WASHINGTON—The closure of the Strait of Hormuz and flaring tensions in other nearby maritime chokepoints are reconfiguring global shipping. Amid the disruption, shipping companies have diverted their vessels to other, safer trade routes—or to other destinations entirely. At the same time, countries have raced to find sources of oil outside of the Middle East, with some finding what they’ve needed in the United States, driving US fuel exports to record highs.
These shifts have sharply increased demand for transit through the Panama Canal, arguably the most important waterway in the Western Hemisphere. This edition of Economic Pulse of the Americas explores what exactly is unfolding there and what the Panama Canal Authority (and its forthcoming administrator, Ilya Espino de Marotta) must do to take advantage of the opportunity.
Rising demand
The Panama Canal is one of the world’s smaller maritime chokepoints. Only an estimated 6 percent of global seaborne trade passes through the canal. The average yearly number of ships traveling through it is only around thirteen thousand. For the Strait of Hormuz, that figure was around 35,000 before the recent conflict.
Yet, that hasn’t stopped the Panama Canal from earning a reputation among energy-seeking countries and shipping companies for being indispensable, irreplaceable, and reliable. The canal is particularly important for the United States, since roughly 70 percent of the canal’s traffic is either coming from or going to the United States, compared to 20 percent going to or coming from China.
Daily traffic at the Panama Canal is up by an estimated 20 percent compared to the end of February (from thirty-four daily transits up to peaks of forty-one transits on some days). The graphs below show that since the Iran war began, crossings by deep-draft vessels have risen notably. Energy-transporting ships—particularly tankers—have driven that growth. Comparing the canal’s fiscal year thus far (October 2025 to today) to the same months in the previous fiscal year, the number of vessels carrying liquefied natural gas has doubled, while the number of tankers carrying oil has risen up to 37 percent.
Panama’s payday
With all the additional traffic, the Panama Canal’s revenues have increased by up to 15 percent. That has produced a windfall for Panama’s government, which gets around a quarter of its revenue from the canal.
When shipping companies make last-minute plans to transit the canal or fail to make a reservation, they can submit bids for the auction-based transit slots offered each day. There are very few of those—usually one to three each day. Vessels have paid up to four million dollars for one of those slots, which they pay in addition to already-established tolls.
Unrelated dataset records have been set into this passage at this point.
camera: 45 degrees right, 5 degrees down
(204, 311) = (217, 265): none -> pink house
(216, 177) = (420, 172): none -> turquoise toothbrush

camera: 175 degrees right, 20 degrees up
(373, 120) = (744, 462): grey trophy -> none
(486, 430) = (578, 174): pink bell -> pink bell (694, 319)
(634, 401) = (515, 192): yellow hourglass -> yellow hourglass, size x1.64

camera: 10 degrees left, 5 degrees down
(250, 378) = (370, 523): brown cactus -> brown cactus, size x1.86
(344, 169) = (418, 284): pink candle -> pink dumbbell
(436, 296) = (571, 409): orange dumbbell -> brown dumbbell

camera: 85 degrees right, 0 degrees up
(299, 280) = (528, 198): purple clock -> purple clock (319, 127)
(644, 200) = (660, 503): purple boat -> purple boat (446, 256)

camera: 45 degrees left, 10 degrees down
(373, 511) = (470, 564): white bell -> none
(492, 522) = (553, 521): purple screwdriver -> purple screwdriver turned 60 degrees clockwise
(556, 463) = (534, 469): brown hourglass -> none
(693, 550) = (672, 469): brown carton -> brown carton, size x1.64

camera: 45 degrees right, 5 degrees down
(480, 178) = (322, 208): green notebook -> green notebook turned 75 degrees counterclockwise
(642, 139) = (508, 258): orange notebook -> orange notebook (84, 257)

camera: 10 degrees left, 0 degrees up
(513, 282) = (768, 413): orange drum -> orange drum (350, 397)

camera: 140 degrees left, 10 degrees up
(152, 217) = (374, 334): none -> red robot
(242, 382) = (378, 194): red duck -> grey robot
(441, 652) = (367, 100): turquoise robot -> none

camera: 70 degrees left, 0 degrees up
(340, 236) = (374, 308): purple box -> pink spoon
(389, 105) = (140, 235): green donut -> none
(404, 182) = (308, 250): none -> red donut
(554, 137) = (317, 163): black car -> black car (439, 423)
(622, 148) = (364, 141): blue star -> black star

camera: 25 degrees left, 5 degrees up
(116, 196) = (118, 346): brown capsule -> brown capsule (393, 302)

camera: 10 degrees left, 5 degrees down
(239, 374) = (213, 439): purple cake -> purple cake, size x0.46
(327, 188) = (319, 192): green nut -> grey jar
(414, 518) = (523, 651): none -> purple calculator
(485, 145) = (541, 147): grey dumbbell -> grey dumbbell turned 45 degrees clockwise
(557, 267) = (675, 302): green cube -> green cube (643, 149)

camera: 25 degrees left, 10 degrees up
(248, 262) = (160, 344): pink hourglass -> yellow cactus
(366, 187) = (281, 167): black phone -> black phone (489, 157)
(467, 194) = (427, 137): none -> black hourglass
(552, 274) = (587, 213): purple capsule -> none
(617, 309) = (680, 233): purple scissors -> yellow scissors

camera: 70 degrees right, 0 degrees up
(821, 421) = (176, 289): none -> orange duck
Before the Iran war, these auction prices averaged about $135,000. In March and April, the average winning bid was closer to $385,000. This makes it clear that businesses are willing to pay big premiums for the certainty of a safe passage.
Put that money to work
For Panama, the surge in demand is an opportunity to recover the traffic it once lost due to climate adversities. In 2024, the volume of US liquefied natural gas bound for Asia via the canal dropped by 80 percent compared to averages in the immediately preceding years, whereas the volumes sailing around the Cape of Good Hope increased.
That coincided with a drop in the canal’s water levels. In 2023 and 2024, an El Niño plunged Panama into severe drought, and transits across the canal dropped by up to forty percent (only eighteen ships per day) due to water supply constraints.
This year, the world is forecasting a Super El Niño. With that, and the rising demand for passage, the Panama Canal Authority must manage its water adeptly. The challenge lies in the canal’s lock-based system. For each crossing, canal workers rely on pumping large amounts of fresh water to raise ships from sea level to the level of Gatún Lake. In periods of high demand and dry conditions, the process squeezes the region’s water supply. This forces the canal authorities to control the number of crossings to preserve the scarce resource.
At the same time, increased demand for transit could strain the canal’s critical infrastructure, including the culverts and valves under the locks, which would need to be drained—ideally without stopping ship traffic—for repairs. The Panama Canal Authority is already advancing an important modernization plan. Currently, it is slated to take ten years to complete.
As demand for passage continues to surge, Panama must use its revenues smartly by reinvesting in upkeep and in solutions that efficiently use the limited water resources.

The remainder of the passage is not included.